Luis Juez recibió un cachetazo electoral de esos difíciles de disimular. En Marcos Juárez, una ciudad emblemática para el antiperonismo cordobés, el espacio respaldado por el senador y Pedro Dellarossa terminó sufriendo una derrota contundente: el candidato del PJ ganó por más de 27 puntos.
No hubo empate técnico, final cerrado ni resultado que permita buscar demasiadas excusas. Fueron más de 27 puntos. Una paliza electoral en un territorio donde Juez y sus aliados pretendían mostrar músculo político.
Y ahí está justamente el problema para el senador nacional.
Juez lleva años recorriendo estudios de televisión, radios y redes sociales presentándose como el gran jefe de la oposición cordobesa. Opina de todo, denuncia a todos y prácticamente no hay discusión provincial en la que no intente ocupar el centro de la escena. Pero cuando llega la hora de contar los votos, la televisión se apaga y aparecen las urnas.
Y en Marcos Juárez las urnas hablaron fuerte.
El golpe es todavía mayor porque no ocurrió en cualquier lugar. Marcos Juárez fue durante años una especie de vidriera política del antiperonismo cordobés. Allí se construyeron victorias que después fueron presentadas como anticipos de cambios políticos en toda la provincia. Esta vez ocurrió exactamente al revés: el peronismo entró en uno de esos territorios simbólicos y ganó por goleada.
También quedó seriamente golpeado Pedro Dellarossa. Su peso político y territorial hacía que esta fuera una elección especialmente importante para el espacio. Sin embargo, ni su estructura ni el respaldo de Juez alcanzaron para evitar una diferencia demoledora.

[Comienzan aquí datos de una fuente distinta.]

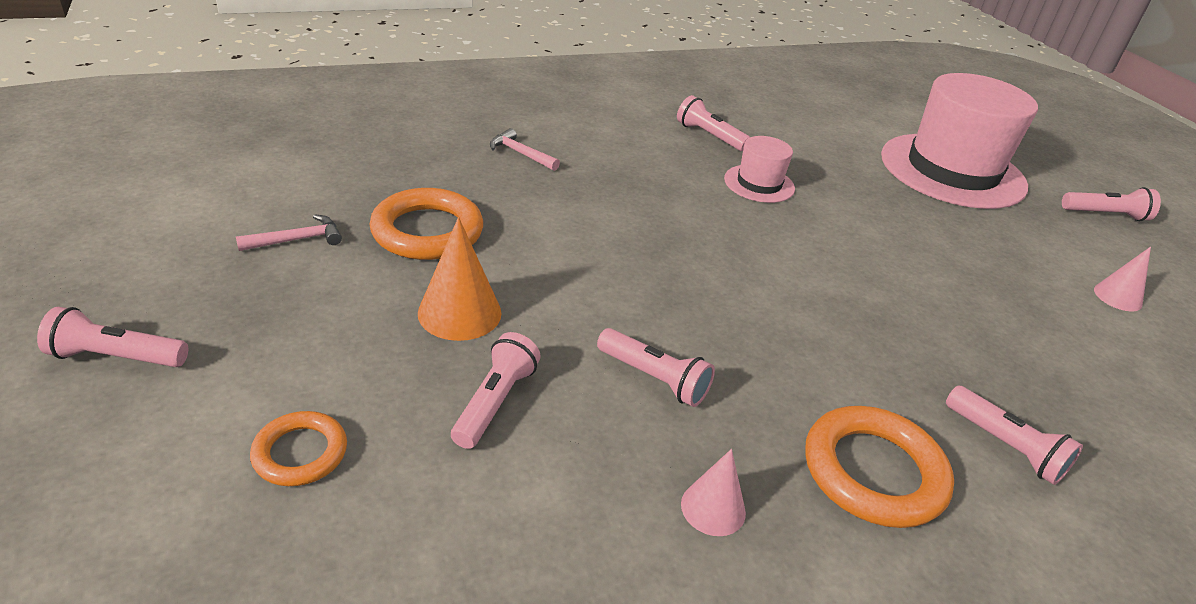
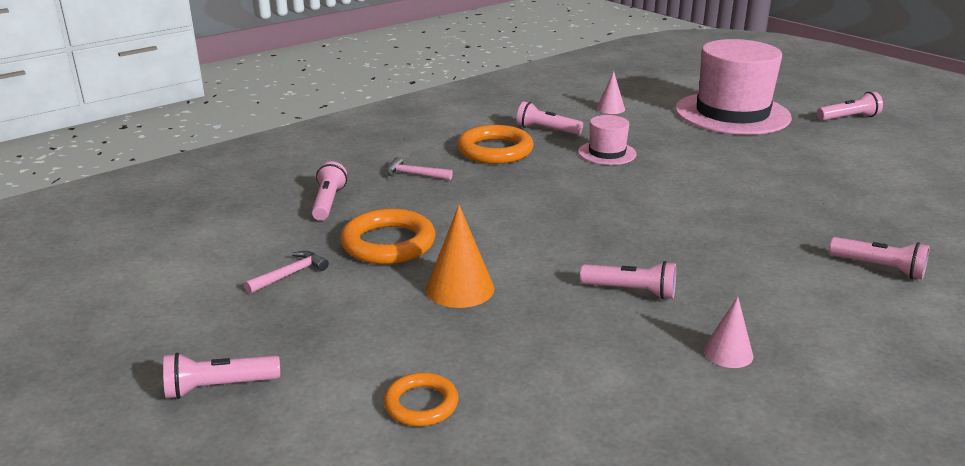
camera: 15 degrees left, 10 degrees down
(495, 402) = (534, 335): pink flashlight -> pink flashlight (328, 202)
(873, 472) = (811, 304): orange ring -> orange ring (495, 150)
(1117, 297) = (888, 165): pink cone -> pink cone (610, 108)

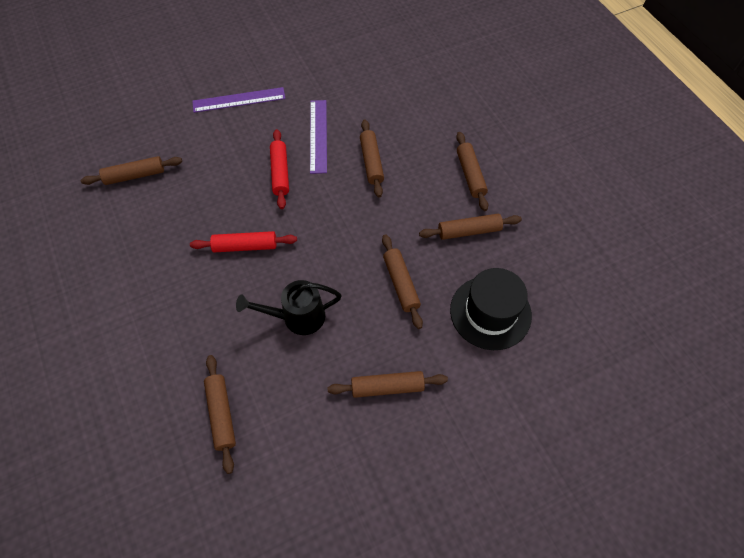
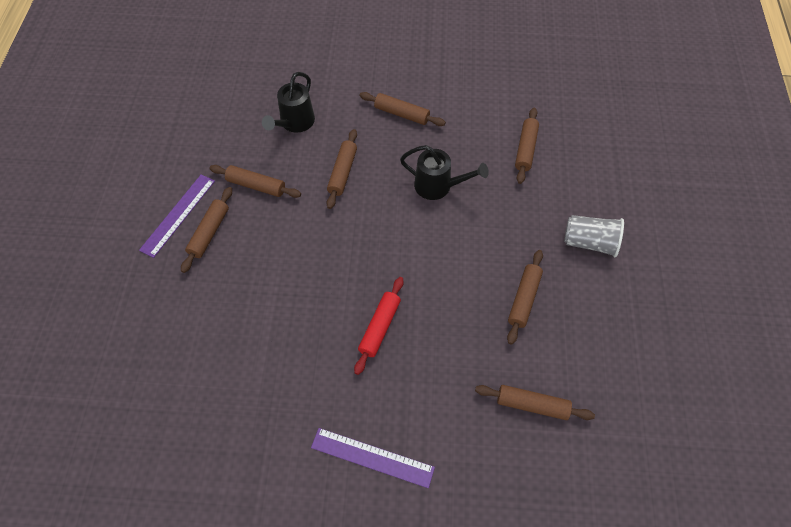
camera: 150 degrees left, 0 degrees up
(117, 333) = (589, 242): none -> grey cup
(245, 246) = (451, 266): red rolling pin -> none
(318, 136) = (315, 353): purple ruler -> purple ruler (178, 215)
(371, 162) = (285, 293): brown rolling pin -> brown rolling pin (524, 299)
(490, 312) = (294, 123): black hat -> black watering can

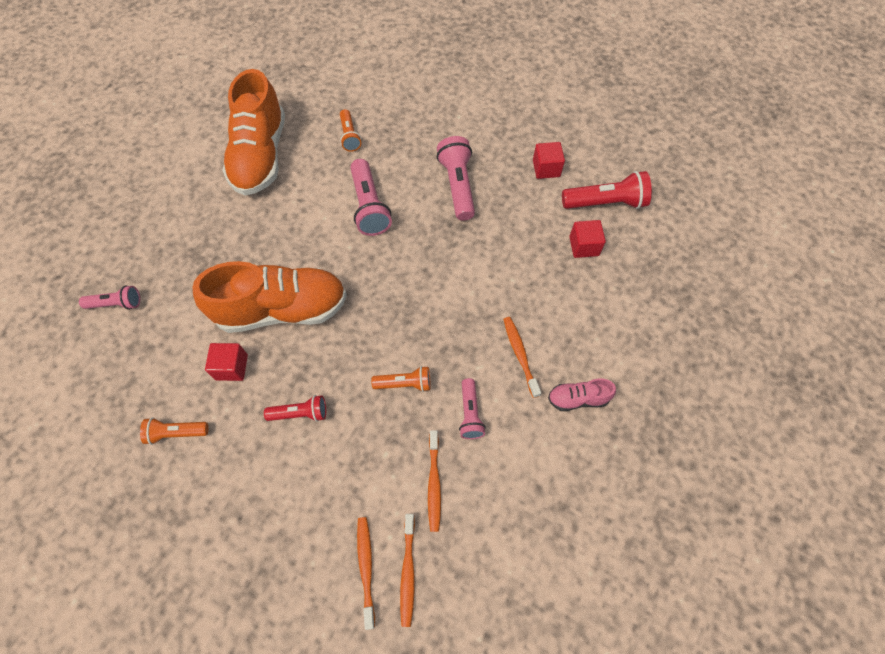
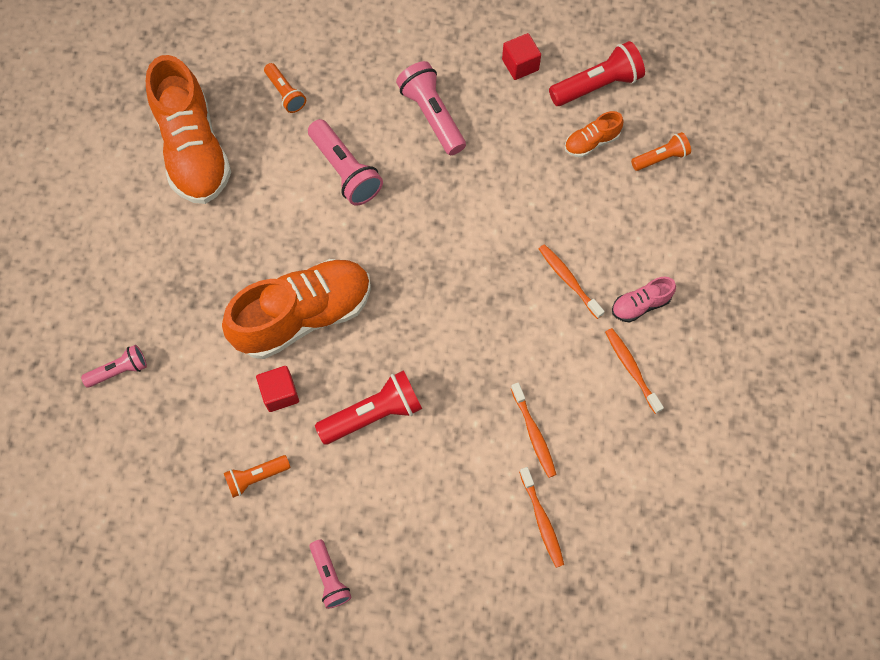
camera: 20 degrees left, 5 degrees up
(300, 413) = (373, 414): red flashlight -> red flashlight, size x1.66
(366, 568) = (502, 532): orange toothbrush -> orange toothbrush (631, 369)
(404, 383) = (465, 348): orange flashlight -> orange flashlight (660, 158)
(470, 413) = (542, 355): pink flashlight -> pink flashlight (329, 577)
(584, 246) = (591, 142): red cube -> orange shoe

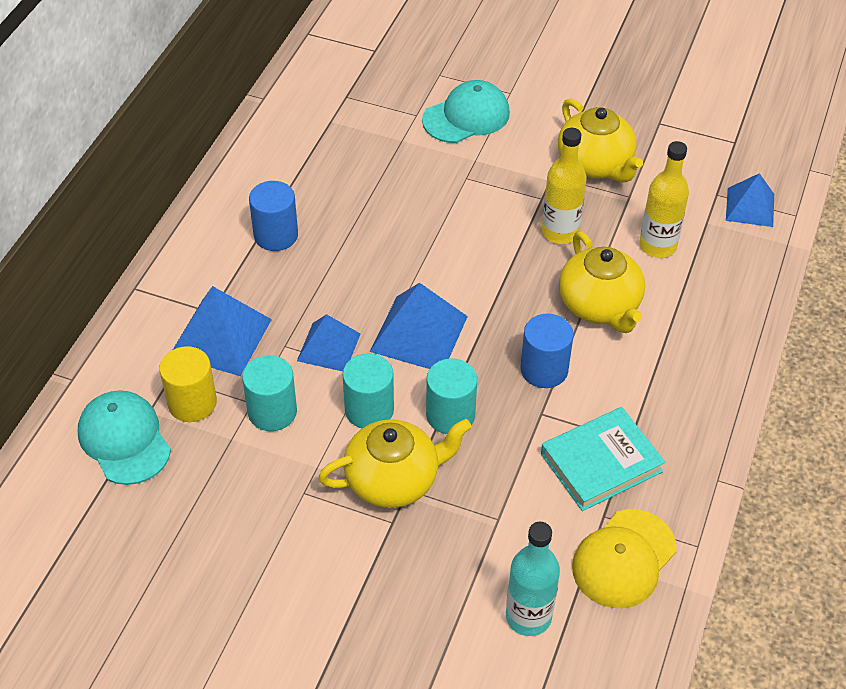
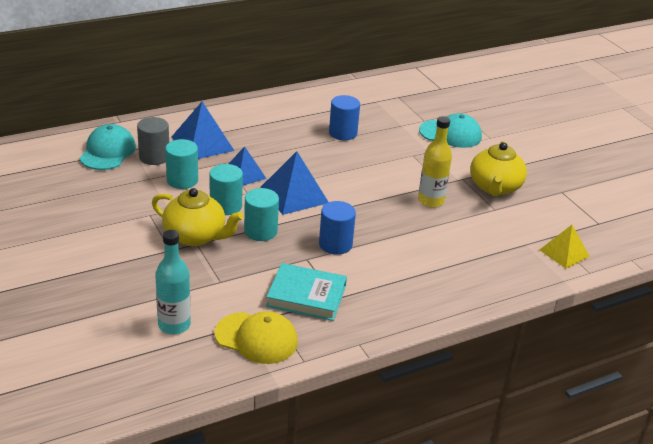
camera: 40 degrees right, 15 degrees down
(192, 403) = (154, 157): yellow cylinder -> grey cylinder
(276, 235) = (284, 125): blue cylinder -> blue cylinder (343, 133)
(600, 306) = (406, 239): yellow teapot -> none
(624, 559) = (256, 338): yellow cap -> yellow cap turned 150 degrees counterclockwise
(657, 246) = (479, 236): yellow bottle -> none
(750, 207) = (564, 253): blue pyramid -> yellow pyramid

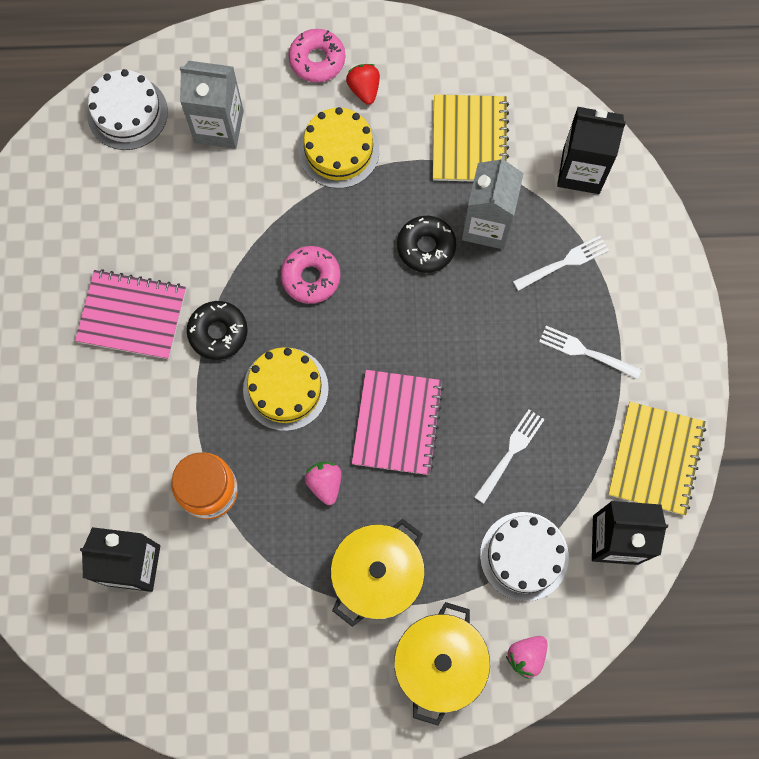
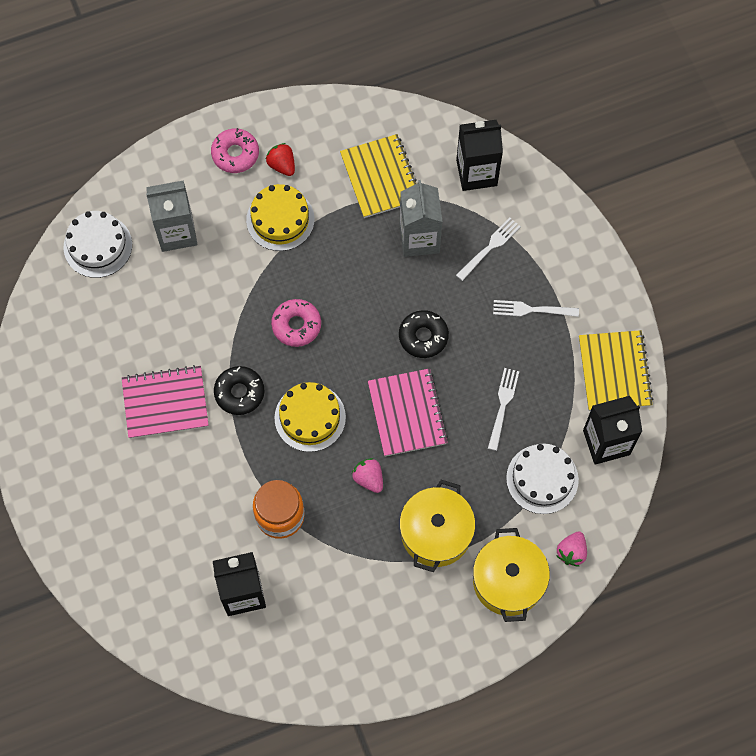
camera: 20 degrees left, 5 degrees down
(426, 247) = (378, 271): black donut -> black donut (423, 336)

Para Juez queda además una pregunta bastante incómoda: ¿cuánto territorio real existe detrás de tanta exposición mediática?
Porque una cosa es juntar minutos de televisión, titulares y publicaciones en redes sociales. Otra bastante diferente es juntar votos.
Juez pretende nuevamente jugar fuerte en la Córdoba que viene y posicionarse de cara a 2027. Está en todo su derecho. Pero antes deberá explicar cómo un dirigente que busca mostrarse como conductor de una alternativa provincial termina recibiendo semejante paliza electoral justamente en uno de los lugares donde su espacio debía hacerse fuerte.
El resultado de Marcos Juárez tampoco define por sí solo una elección provincial futura. Sería absurdo afirmarlo. Pero sí destruye cualquier intento de vender una supuesta marcha triunfal del juecismo por Córdoba.
Porque esta vez no alcanzaron los discursos, las cámaras ni las declaraciones altisonantes. Hubo que abrir las urnas. Y cuando las abrieron, el resultado fue brutal: más de 27 puntos de diferencia a favor del PJ.
Para un dirigente que lleva años diciendo que está preparado para gobernar Córdoba, Marcos Juárez dejó una postal bastante menos grandiosa:
Juez habla como candidato a gobernador, pero en las urnas su armado acaba de comerse una paliza.